Panel Also Issues Cautionary Warning For Badly Written, Nonpersuasive Appellate Briefs In The Future.

            The 1/2 DCA, in Shiheiber v. JPMorgan Chase Bank, N.A., Case No A160188 (1st Dist., Div. 2 July 25, 2022) (published), affirmed a $950 sanctions award against an attorney for violating local pre-trial preparatory filing rules under Code of Civil Procedure section 575.2, even noting the trial judge was generous in awarding only this amount which was below State Bar reporting requirements.  Attorney, on appeal, advanced arguments rejected by the appellate panel:  that section 575.2 was limited only to pre-trial proceedings (no), and there was a necessity to have a bad faith demonstration (no).  It also published to indicate that appellant’s appellate briefing was dismissed and totally unpersuasive, warning practitioners that the Division will award appeal sanctions in the future for this type of briefing.  (The Division also indicated that respondent did not properly ask for sanctions in a separate noticed motion, only in respondent’s brief, which is in violation of CRC directives, so it would have been disingenuous to award sanctions given this error by the other side.)

Deadlines, Judgment Enforcement: $38,115 In Attorney’s Fees For Prior Appeal And Judgment Enforcement Reversed As A Matter Of Law, Leaving About $26,055 In Fees Intact

Prior Appeal Fees Were Untimely Sought And Judgment Enforcement Request Related To A Judgment Without A Fees Clause Award.

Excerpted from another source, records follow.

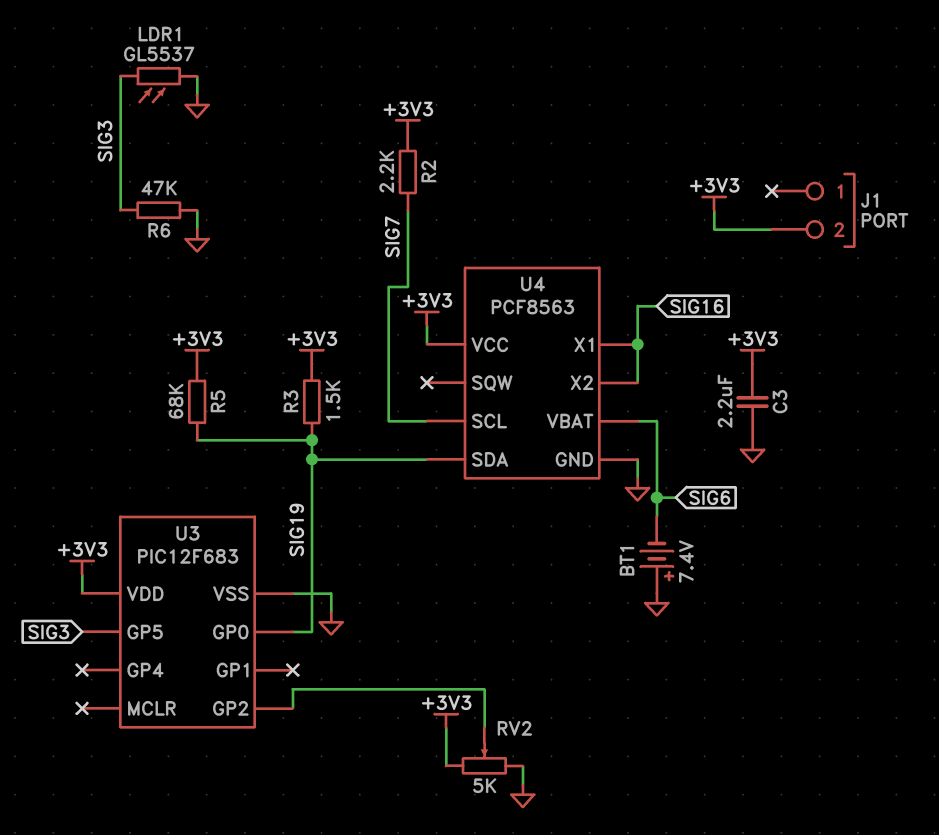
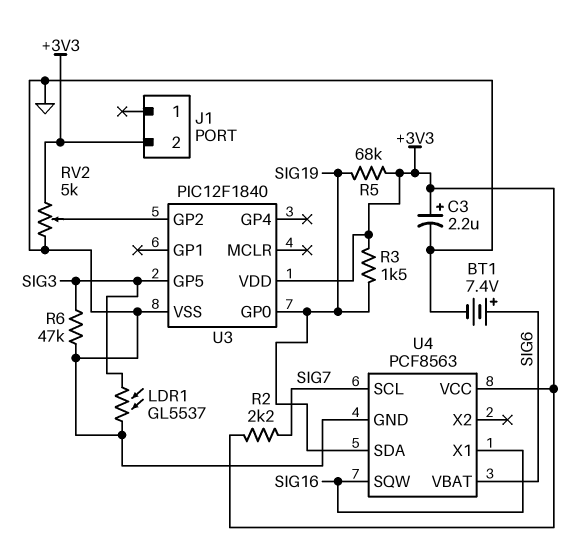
BT1: 7.4V (plus GND, minus SIG6) -> 7.4V (plus SIG6, minus GND)
C3: 2.2uF (+3V3, GND) -> 2.2uF (plus +3V3, minus GND)
U3: PIC12F683 -> PIC12F1840
U4 pin SQW: none -> SIG16
U4 pin X2: SIG16 -> none

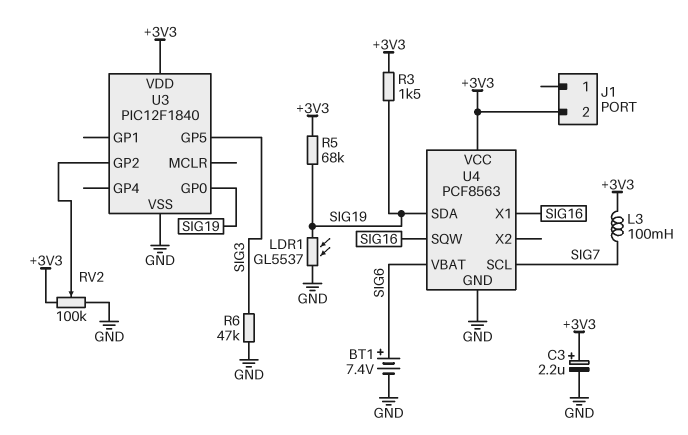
L3: none -> 100mH (+3V3, SIG7)
LDR1: GL5537 (GND, SIG3) -> GL5537 (GND, SIG19)
R2: 2.2k (+3V3, SIG7) -> none
RV2: 5k (+3V3, GND, wiper U3/GP2) -> 100k (+3V3, GND, wiper U3/GP2)

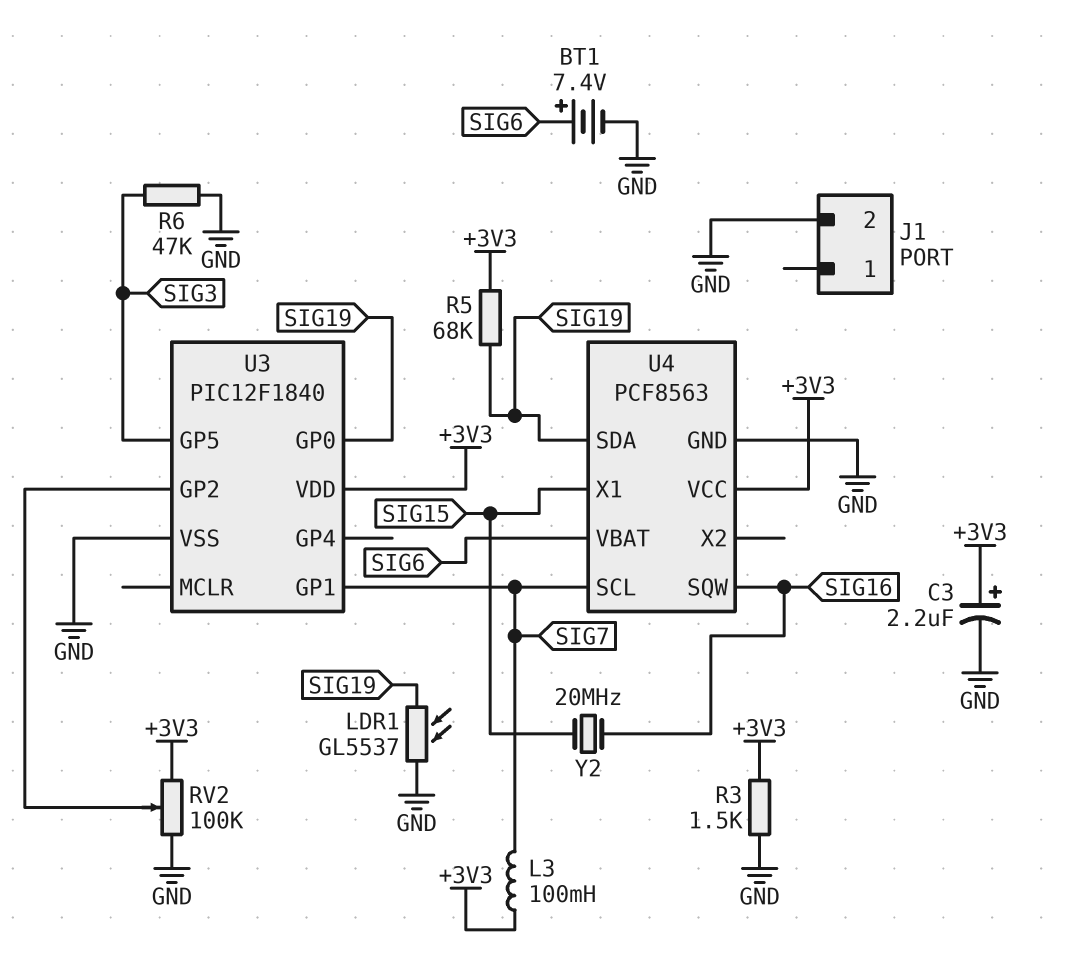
J1 pin 2: +3V3 -> GND
R3: 1.5k (+3V3, SIG19) -> 1.5k (+3V3, GND)
U3 pin GP1: none -> SIG7
U4 pin X1: SIG16 -> SIG15
Y2: none -> 20MHz (SIG15, SIG16)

            In Peng v. F.M. Tarbell Co., Case No. B317907 (2d Dist., Div. 2 July 25, 2022) (unpublished), a trial judge awarded an additional $64,170 in attorney’s fees relating to appeal expenses and judgment enforcement costs as against appellant.  The 2/2 DCA affirmed, but it modified the award to reflect that $38,115 had to be excluded as a matter of law.  Specifically, $14,715 related to work on a first appeal, costs which were not timely claimed under the 40-day post-remittitur deadline in light of the costs being requested in connection with the second appeal.  The “stricken” other $23,400 amount was infirm because it did not constitute judgment enforcement costs recoverable because the judgment did not contain a fee award at the time the enforcement costs were incurred.  (Conservatorship of McQueen, 59 Cal.4th 602, 605, 608-610 (2014) [efforts by a party to oppose an appeal from an underlying judgment are not efforts undertaken to enforce the judgment but to defend it against reversal or modification].)